Par Ouka BA
Diéma, 5 mai (2025) À Diéma, le néguété bougouté, ces arachides grillées avec leur coque, reste un symbole de la culture soninké et un aliment incontournable. Croquant sous la dent des travailleurs des champs comme des écoliers, il rythme les pauses et les veillées. Malgré les influences culinaires modernes, cet amuse-gueule traditionnel conserve une place de choix dans le quotidien des habitants. Rencontre avec ceux qui font vivre cette tradition.
Ici, le néguété bougouté, c’est bien plus qu’une simple arachide grillée. Selon une légende locale, son nom est né d’une mésaventure. « Une femme apportant le repas aux travailleurs des champs a renversé la nourriture en croyant voir une hyène. Elle leur a, alors, offert des arachides grillées. En les croquant, son beau-fils a nommé cet aliment ‘néguété bougouté’ à cause du bruit des dents », », raconte Madou Diarra, producteur agricole. Depuis, ce terme résonne dans tout le milieu soninké pour désigner ces arachides fraîches, légèrement grillées sous la braise et le sable, prêtes à calmer la faim.

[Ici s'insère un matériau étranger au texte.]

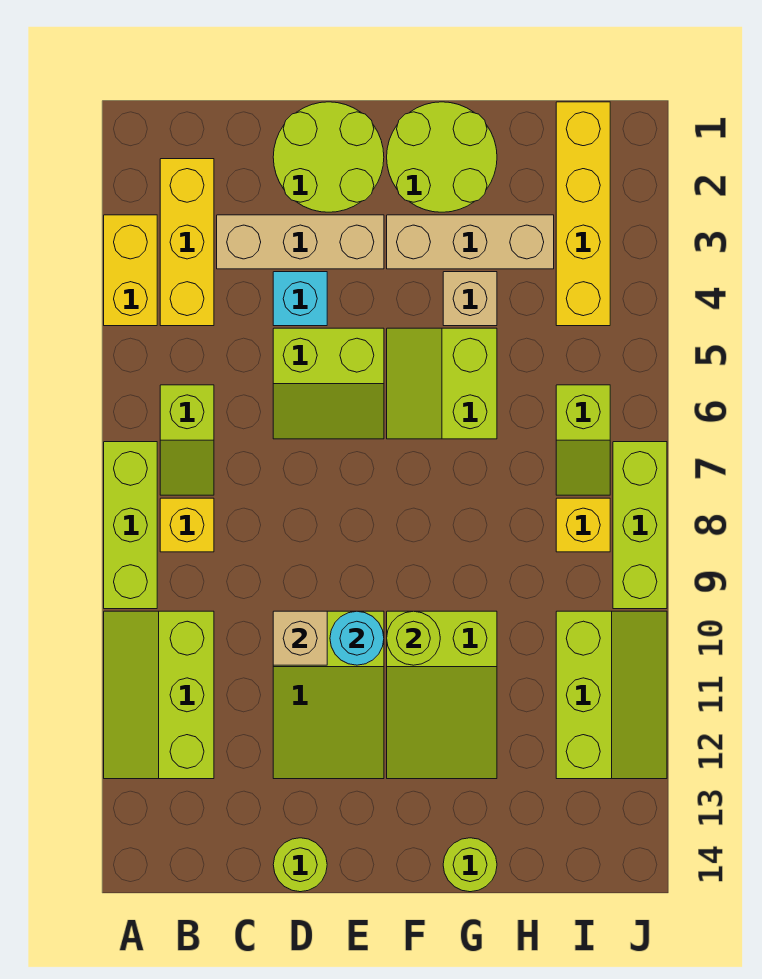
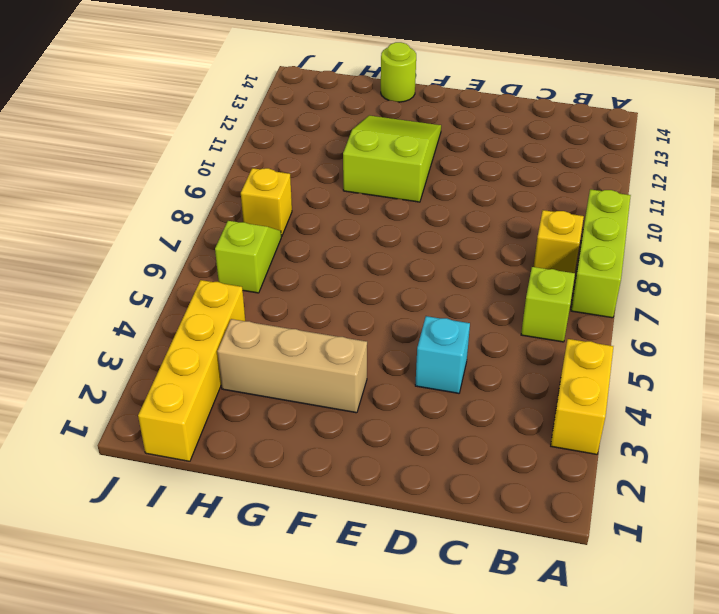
none -> lime slope A10:B12 level 1 top B
none -> yellow brick B2:B4 level 1
none -> tan brick C3:E3 level 1

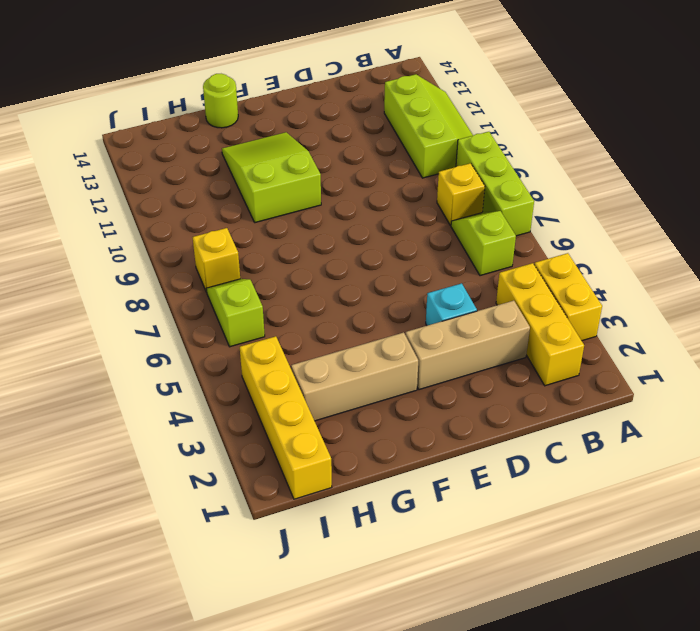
none -> lime round brick D1:E2 level 1
none -> lime slope D5:E6 level 1 top 5
none -> lime slope D10:E12 level 1 top 10

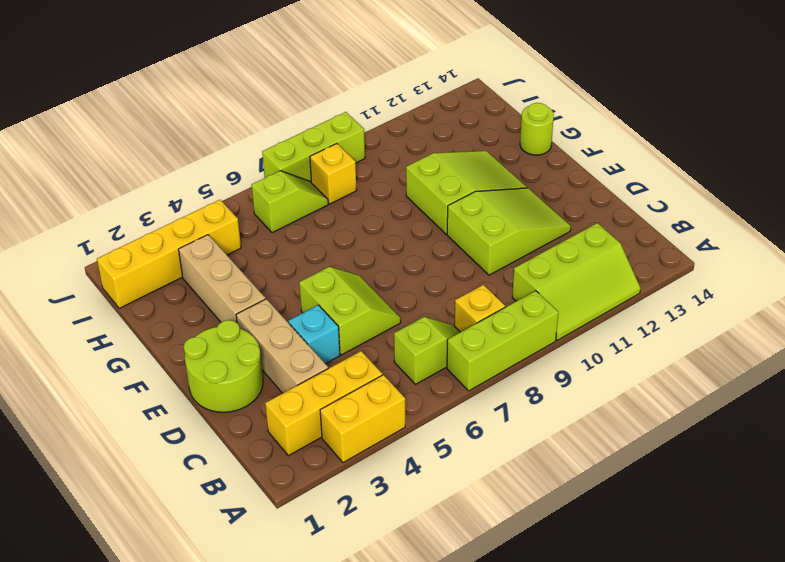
none -> lime round brick D14 level 1
none -> lime round brick F1:G2 level 1
none -> lime slope F5:G6 level 1 top G

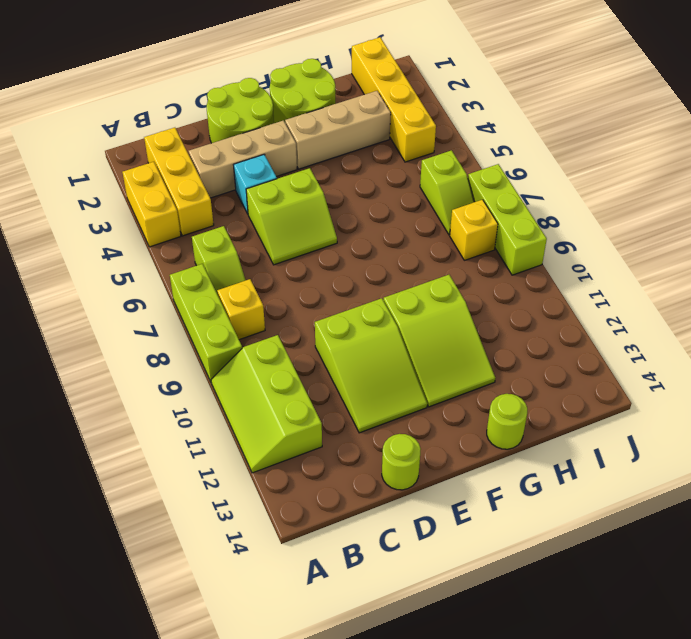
none -> lime slope F5:G6 level 1 top G
none -> tan brick G4 level 1
none -> lime slope I10:J12 level 1 top I

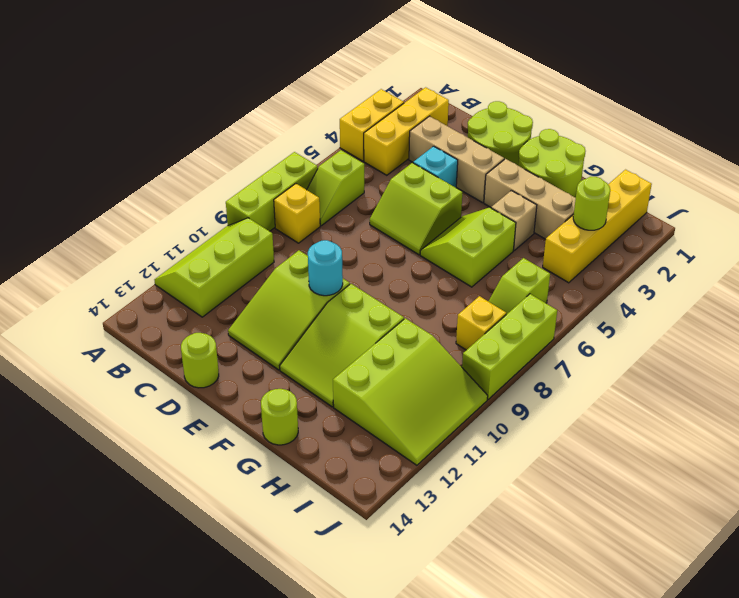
lime slope H10:J12 level 1 top H -> lime slope I10:J12 level 1 top I
lime round brick I3 level 2 -> lime round brick F10 level 2
none -> tan brick D10 level 2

LEGENDE – Dans les champs, le néguété bougouté est un compagnon fidèle. Les femmes l’apportent aux cultivateurs qui, sous l’ombre des arbres, le croquent pour tromper la faim en attendant le couscous à la sauce d’arachide. « Si j’ai du néguété bougouté dans ma poche, je peux désherber mon champ sans souffrir de la faim », confie Madou Diarra.
Mais cet amuse-gueule dépasse les champs. Les jeunes l’apprécient lors des veillées nocturnes, autour d’un thé. À midi, l’écolier Abdoulaye puise dans la réserve de sa grand-mère si le repas tarde. « C’est pratique et délicieux », dit-il avec un sourire. Même les voyageurs, comme Fousseny Kanté, forain, y trouvent leur compte : « Quand j’arrive tard et que les restaurants sont fermés, le néguété bougouté me sauve ! »
TRADITION CULINAIRE MENACEE – Malgré sa popularité, le néguété bougouté fait face aux changements des habitudes alimentaires, influencées par des modèles occidentaux. Salif Doumbia, animateur d’une ONG, s’inquiète : « Nos traditions culinaires s’effritent. Si nous ne sensibilisons pas les populations, les générations futures perdront leurs repères. » Allumant une cigarette, il insiste : « Le néguété bougouté, c’est notre identité. Il faut le préserver à tout prix. » Pour Bourama Traoré, bourrelier, cet aliment reste une solution économique. « Quand j’en mange assez, je n’ai besoin que d’eau », explique-t-il, vantant sa capacité à rassasier.
À Diéma, le processus de préparation – griller les arachides fraîches, les enfouir dans le sable chaud, puis les conserver jusqu’à l’hivernage – est un rituel qui unit les générations.
Un croustillant indémodable
Le néguété bougouté n’est pas près de disparaître. « C’est un croustillant ancré dans nos habitudes », affirme Madou Diarra. Que ce soit dans les champs, à l’école ou lors des veillées, il reste un symbole de convivialité et de résilience.
À Diéma, cet aliment simple mais savoureux continue de rassembler, rappelant que les traditions soninké ont encore de beaux jours devant elles.